As fiscal 2017 budget planning comes to a close for most businesses, I wanted to share a little food for thought as compensation planning comes into full swing.
Over the years, I’ve seen more than a fair share of commission and bonus structures (Some good, some bad). Historically I’ve found best plans to be ones that do not require an abacus or legal degree to comprehend. However, there is one type of compensation plan that I always urge caution around developing…. The “all or nothing” compensation plan: hit 100% of your metrics – get your bonus, miss by 5% – get nothing. Nothing can kill the morale or demotivate a team more than the feeling of working for nothing.
There are few core reasons “all or nothing” compensation plans typically fail:
– So Far Behind: When a team member is so far behind their number, they realize mathematically it would be impossible to hit. At this point, most people take the foot off the gas or start looking for a new job. With the thinking; why put the effort in, when they are not getting the benefit on the backside?
On the flip side, you can financially motivate that same team member by just a change of the compensation plan. Creating a plan that compensates based on actual quota obtainment, will motivate someone to go just that much further. Because at the end of the day 90% vs 80% of a bonus, is a much better than knowing you’re mathematically out of a bonus completely.
– Morale Killer: The “all or nothing” compensation plan is also a huge killer of team morale. There are always those team members that putting in a solid quarters or years’ worth of effort, to only miss a bonus by 5 or 10%. Noting makes an employee feel more unappreciated than missing out on a bonus by only a few percentage points.
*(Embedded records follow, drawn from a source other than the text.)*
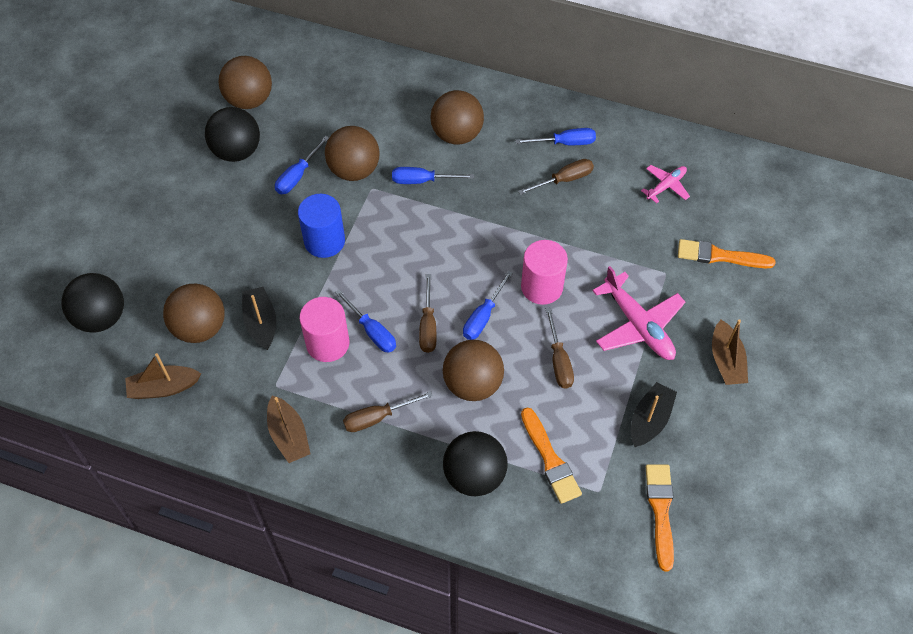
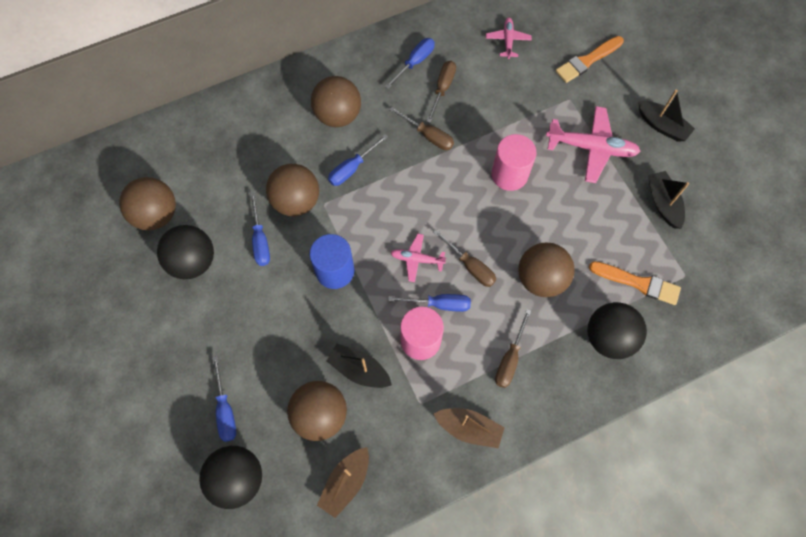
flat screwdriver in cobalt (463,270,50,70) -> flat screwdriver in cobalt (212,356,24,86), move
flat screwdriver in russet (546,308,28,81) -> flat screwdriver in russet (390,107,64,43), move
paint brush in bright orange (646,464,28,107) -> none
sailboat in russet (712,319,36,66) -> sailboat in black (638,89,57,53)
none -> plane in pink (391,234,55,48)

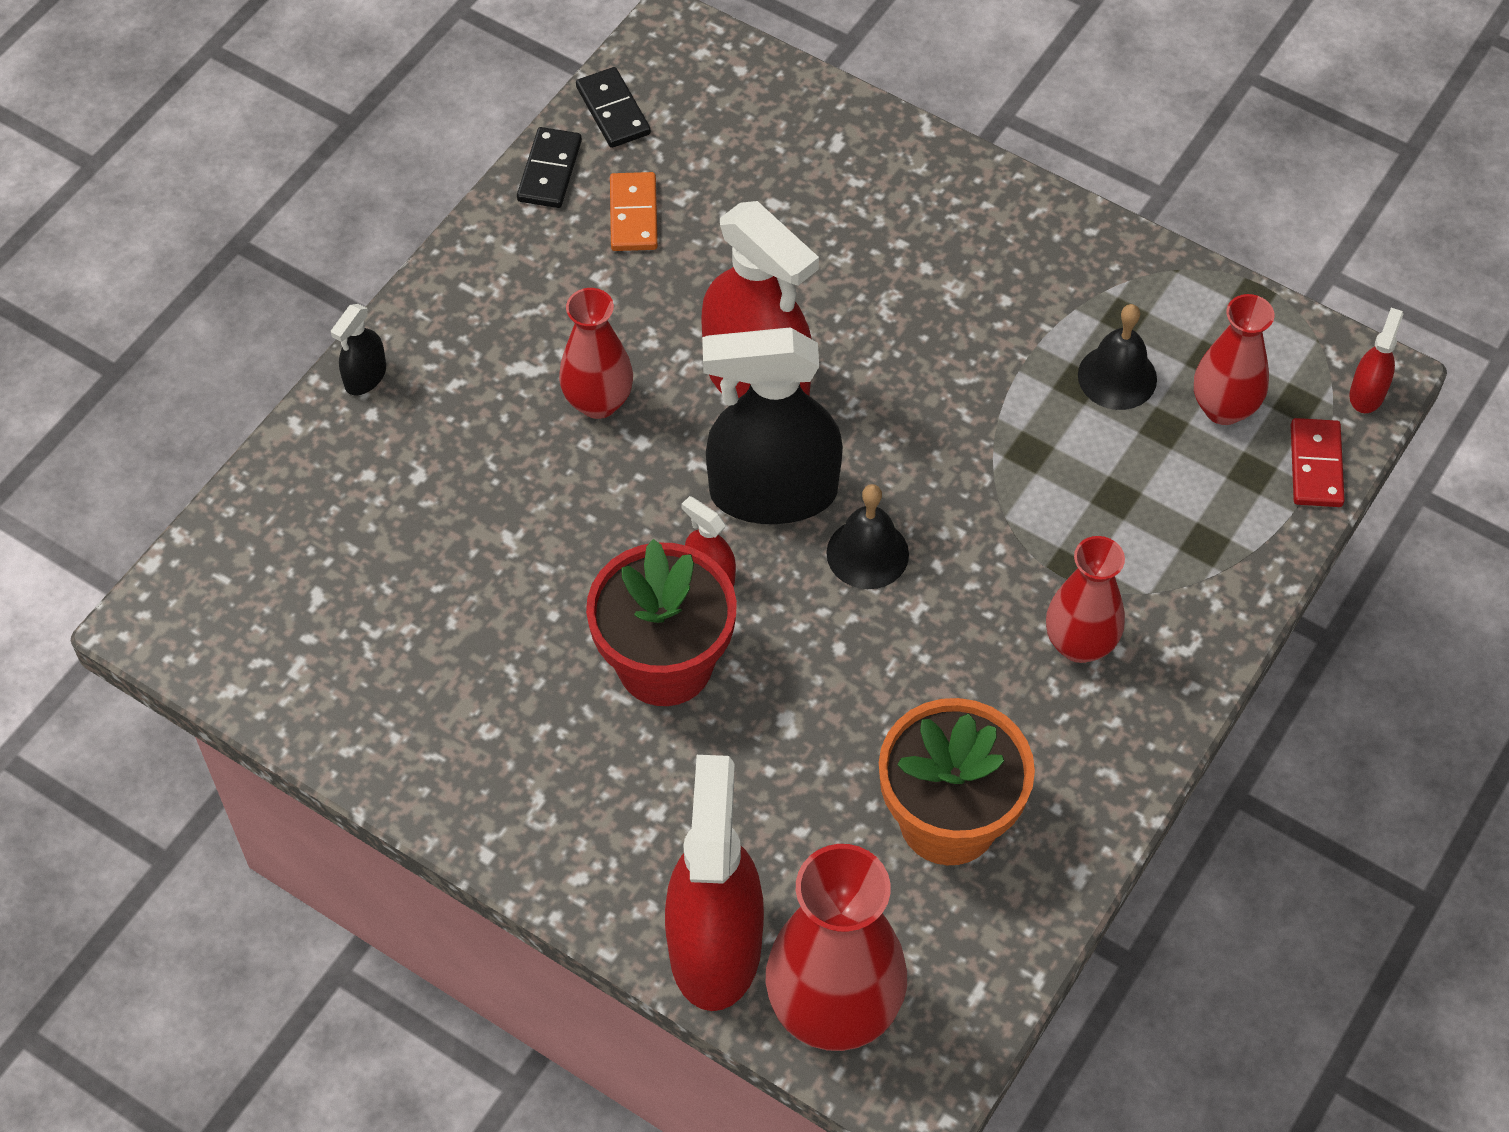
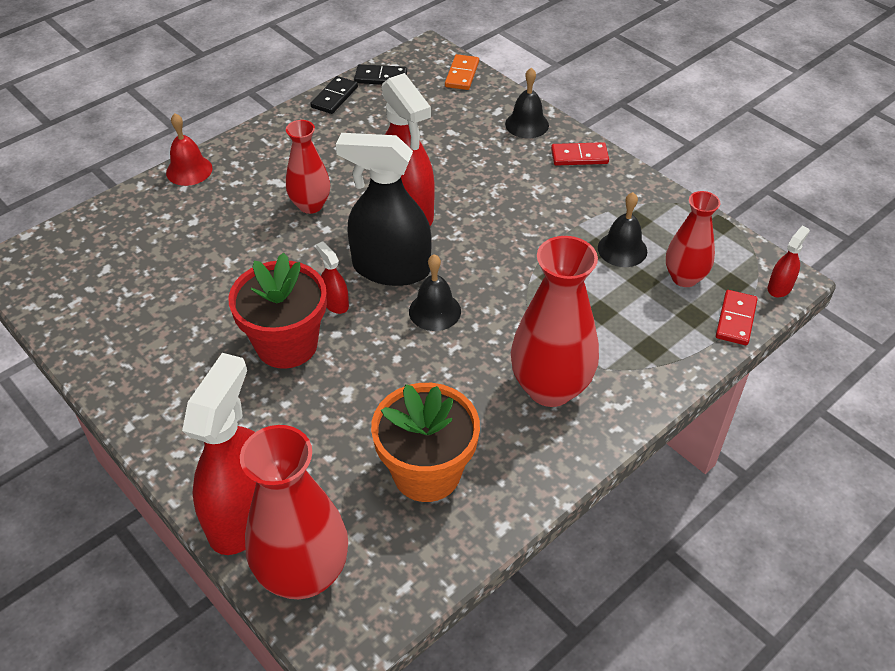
sprayer in black (331,304,55,91) -> bell in red (166,113,46,73)
domino piece in black (576,67,75,81) -> domino piece in black (354,64,53,21), 75 degrees counterclockwise
domino piece in bright orange (610,172,48,79) -> domino piece in bright orange (445,54,34,36), move
tall vase in red (1046,536,79,127) -> tall vase in red (511,236,88,171), x1.65
none -> bell in black (505,68,44,70)
none -> domino piece in red (551,142,58,24)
Compound that by a few employees (because it’s never just one), and you now have a real morale problem throughout the team going into the next fiscal quarter or year.
– Overachievers Get Hurt by This Model Too: Typically, with all or nothing plans you’ll have steps and or compensation caps in in place. Especially with caps, you are demotivating your best reps to only perform up to the cap, because there is no motivation to go beyond it.
One organization comes to mind, where there was a compensation cap of 125% in place, anything beyond would receive no additional compensation. Every year in November, there were a few teams that would hit their 125% ceiling and would effectively take the remainder of the year off. Great for them, however the company lost almost two full months of employee productivity.
Additionally, another aspect to consider when planning out a compensation plan, is removing all roadblocks to paying out on plans. Nothing is more demotivating to a team, than when they have to fight for the compensation they’ve already earned. It gives them a sense that the company really doesn’t have their backs.
Let’s face it that in today’s talent market, financial motivation plays a big role (of course it’s not the only reason) in why your employees want to work for your company. It’s also a big motivation factor of keeping your employee’s happy and motivated while they work for you. Choose your commission and bonus plans wisely, and ensure that your team is compensated properly when they do hit those commission or bonus triggers. Otherwise you’ll have morale issues and productivity will take a huge hit.